Improvement in both symptom scores and immune indicators was seen in the majority of subjects within the 12-week period of the study. Of the 8 subjects with complete data sets, 7 demonstrated improvement in both AOS and RSDI subscales and 6 demonstrated decreased levels of IL-1β and IL-5 and increased levels of IL-1RA. Only one individual experienced no clinical or immunologic change after 12 weeks of immunotherapy.

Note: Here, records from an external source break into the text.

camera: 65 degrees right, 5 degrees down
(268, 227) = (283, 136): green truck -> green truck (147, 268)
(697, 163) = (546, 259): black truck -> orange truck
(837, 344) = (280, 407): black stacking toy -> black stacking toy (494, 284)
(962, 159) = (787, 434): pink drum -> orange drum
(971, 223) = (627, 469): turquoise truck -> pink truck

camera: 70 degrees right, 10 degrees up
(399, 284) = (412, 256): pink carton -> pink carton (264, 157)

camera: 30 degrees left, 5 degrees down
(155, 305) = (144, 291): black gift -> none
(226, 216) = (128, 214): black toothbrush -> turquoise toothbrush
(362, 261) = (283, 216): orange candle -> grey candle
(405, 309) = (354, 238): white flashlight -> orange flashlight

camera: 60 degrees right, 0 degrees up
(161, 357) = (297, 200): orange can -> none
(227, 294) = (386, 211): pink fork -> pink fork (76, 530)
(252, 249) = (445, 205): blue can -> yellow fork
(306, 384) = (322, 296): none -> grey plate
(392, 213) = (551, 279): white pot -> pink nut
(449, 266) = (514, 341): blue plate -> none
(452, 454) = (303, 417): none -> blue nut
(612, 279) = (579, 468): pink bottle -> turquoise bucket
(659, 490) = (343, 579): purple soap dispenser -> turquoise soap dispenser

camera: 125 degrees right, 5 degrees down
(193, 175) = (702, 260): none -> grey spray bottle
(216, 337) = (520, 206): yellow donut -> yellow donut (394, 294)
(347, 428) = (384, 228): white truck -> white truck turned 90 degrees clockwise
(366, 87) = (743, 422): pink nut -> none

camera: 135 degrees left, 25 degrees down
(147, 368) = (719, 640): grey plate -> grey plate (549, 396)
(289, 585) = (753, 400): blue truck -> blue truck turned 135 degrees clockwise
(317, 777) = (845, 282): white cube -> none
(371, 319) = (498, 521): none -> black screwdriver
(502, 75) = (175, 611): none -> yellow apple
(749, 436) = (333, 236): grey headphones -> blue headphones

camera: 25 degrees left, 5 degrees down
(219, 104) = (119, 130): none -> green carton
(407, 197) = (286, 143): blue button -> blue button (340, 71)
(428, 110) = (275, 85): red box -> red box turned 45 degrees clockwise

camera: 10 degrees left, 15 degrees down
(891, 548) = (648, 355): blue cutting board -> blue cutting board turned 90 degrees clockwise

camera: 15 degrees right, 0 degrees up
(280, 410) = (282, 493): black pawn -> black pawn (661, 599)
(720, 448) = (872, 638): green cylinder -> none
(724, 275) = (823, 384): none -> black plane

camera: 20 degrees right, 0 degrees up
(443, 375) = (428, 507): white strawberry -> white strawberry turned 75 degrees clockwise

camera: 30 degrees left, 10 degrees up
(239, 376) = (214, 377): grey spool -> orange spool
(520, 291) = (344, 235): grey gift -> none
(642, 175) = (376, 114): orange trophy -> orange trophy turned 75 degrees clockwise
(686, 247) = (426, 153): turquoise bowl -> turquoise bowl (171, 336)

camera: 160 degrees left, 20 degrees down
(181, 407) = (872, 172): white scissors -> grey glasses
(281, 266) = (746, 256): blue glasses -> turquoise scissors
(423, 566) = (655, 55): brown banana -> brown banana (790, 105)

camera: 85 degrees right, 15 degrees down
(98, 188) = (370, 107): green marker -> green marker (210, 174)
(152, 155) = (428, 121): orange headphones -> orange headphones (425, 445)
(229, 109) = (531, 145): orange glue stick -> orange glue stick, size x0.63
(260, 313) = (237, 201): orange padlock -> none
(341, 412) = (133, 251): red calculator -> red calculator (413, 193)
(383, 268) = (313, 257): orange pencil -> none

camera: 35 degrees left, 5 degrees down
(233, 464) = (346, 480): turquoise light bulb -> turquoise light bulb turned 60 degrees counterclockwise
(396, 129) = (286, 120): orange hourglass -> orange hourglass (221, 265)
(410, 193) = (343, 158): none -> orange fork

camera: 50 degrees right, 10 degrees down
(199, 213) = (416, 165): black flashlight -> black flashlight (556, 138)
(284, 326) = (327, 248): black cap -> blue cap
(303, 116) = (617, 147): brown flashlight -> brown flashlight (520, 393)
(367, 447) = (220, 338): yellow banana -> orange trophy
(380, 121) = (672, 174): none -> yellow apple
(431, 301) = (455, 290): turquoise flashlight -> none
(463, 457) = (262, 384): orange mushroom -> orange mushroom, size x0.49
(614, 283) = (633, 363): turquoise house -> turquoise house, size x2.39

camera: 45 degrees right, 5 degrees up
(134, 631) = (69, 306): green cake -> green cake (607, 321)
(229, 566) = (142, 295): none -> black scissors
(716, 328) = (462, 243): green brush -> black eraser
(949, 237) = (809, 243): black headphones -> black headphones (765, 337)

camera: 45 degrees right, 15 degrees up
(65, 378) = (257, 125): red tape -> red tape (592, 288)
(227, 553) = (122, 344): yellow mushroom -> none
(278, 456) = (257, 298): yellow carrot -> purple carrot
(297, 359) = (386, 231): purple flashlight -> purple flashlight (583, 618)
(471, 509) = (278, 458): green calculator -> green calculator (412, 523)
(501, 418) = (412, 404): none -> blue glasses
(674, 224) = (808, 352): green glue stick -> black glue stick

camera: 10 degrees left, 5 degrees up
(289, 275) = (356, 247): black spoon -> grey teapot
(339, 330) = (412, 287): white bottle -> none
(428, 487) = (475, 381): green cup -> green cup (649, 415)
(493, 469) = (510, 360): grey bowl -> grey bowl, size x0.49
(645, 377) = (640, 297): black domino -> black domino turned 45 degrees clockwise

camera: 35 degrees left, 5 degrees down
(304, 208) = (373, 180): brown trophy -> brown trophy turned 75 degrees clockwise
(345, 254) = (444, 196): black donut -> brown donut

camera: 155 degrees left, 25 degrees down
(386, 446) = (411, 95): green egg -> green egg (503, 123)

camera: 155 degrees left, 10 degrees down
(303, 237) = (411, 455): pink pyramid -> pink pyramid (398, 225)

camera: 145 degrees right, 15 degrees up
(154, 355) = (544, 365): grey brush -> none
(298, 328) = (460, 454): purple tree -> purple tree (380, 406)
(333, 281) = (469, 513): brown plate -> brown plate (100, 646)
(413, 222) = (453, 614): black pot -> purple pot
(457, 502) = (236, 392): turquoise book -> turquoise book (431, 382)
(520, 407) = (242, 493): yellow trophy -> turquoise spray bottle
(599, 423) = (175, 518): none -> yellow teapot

Means and (standard deviations) for psychometric measures
AOS, Allergy Outcome Scale; RSDI, Rhinosinusitis Disability Index; SNOT-20, Sinonasal Outcome Tool-20 item; ns, nonsignificant.
*P < 0.05.
** P < 0.01.
DISCUSSION
The provision of immunotherapy based on quantitative testing using MQT and delivered through an accelerated schedule of dose escalation was demonstrated to promote changes in immune mediators and quality-of-life measures within 12 weeks of the initiation of therapy. These changes reflect both physiological and symptomatic improvement in relevant parameters among subjects with allergic rhinitis. The presence of these significant changes over time supports the hypothesis of this study, that MQT-based immunotherapy can generate changes in both immune mediators and quality-of-life and symptom measures over a relatively short period.
Otolaryngologists have noted rapid improvement in patient symptoms using quantitative testing methodologies such as SET. Despite careful clinical description and anecdotal experience, objective evidence supporting these observations has been limited. The ability to deliver concentrated antigen in a safe manner should theoretically promote rapid change in both immune mediators and symptomatic assessments. The present study supports the robustness of quantitative testing in generating significant physiological and symptomatic improvement through documented and significant modulations within 12 weeks. It provides evidence to confirm clinical observations of the efficacy of immunotherapy based on quantitative testing principles.
In addition, the present study confirms the utility of MQT as a quantitative testing methodology for inhalant allergy. MQT endpoints were used successfully in this study to direct immunotherapy that was delivered safely through an accelerated protocol and resulted in rapid physiological and symptomatic change. The improvement in subject-rated symptoms was confirmed by corresponding modulation of immune mediators, both of which demonstrated significant improvement within 12 weeks. Immunotherapy based on MQT, therefore, appears to be a safe, efficient, and highly efficacious method of promoting improvement in symptoms and immune function among patients with inhalant allergy.
In addition to the group changes noted in this study, the ability to measure immune changes easily among patients with allergic rhinitis may allow physicians to objectively assess the progress of patients receiving immunotherapy. Changes in immunoglobulin and cytokine profiles may offer an objective serological measure that can be used to determine whether an allergic individual is having the desired response to therapy. Further research is necessary to confirm the utility of these markers as reflecting response to immunotherapy among individual patients.
CONCLUSION
The administration of immunotherapy based on quantitative testing using MQT and delivered through an accelerated protocol demonstrates significant changes in immunoglobulin and cytokine levels by 12 weeks following its initiation. In addition, positive changes in symptom and quality-of-life measures are also demonstrated by 12 weeks. These findings support the rapid onset of physiological and symptomatic improvement with MQT-based treatment of inhalant allergy.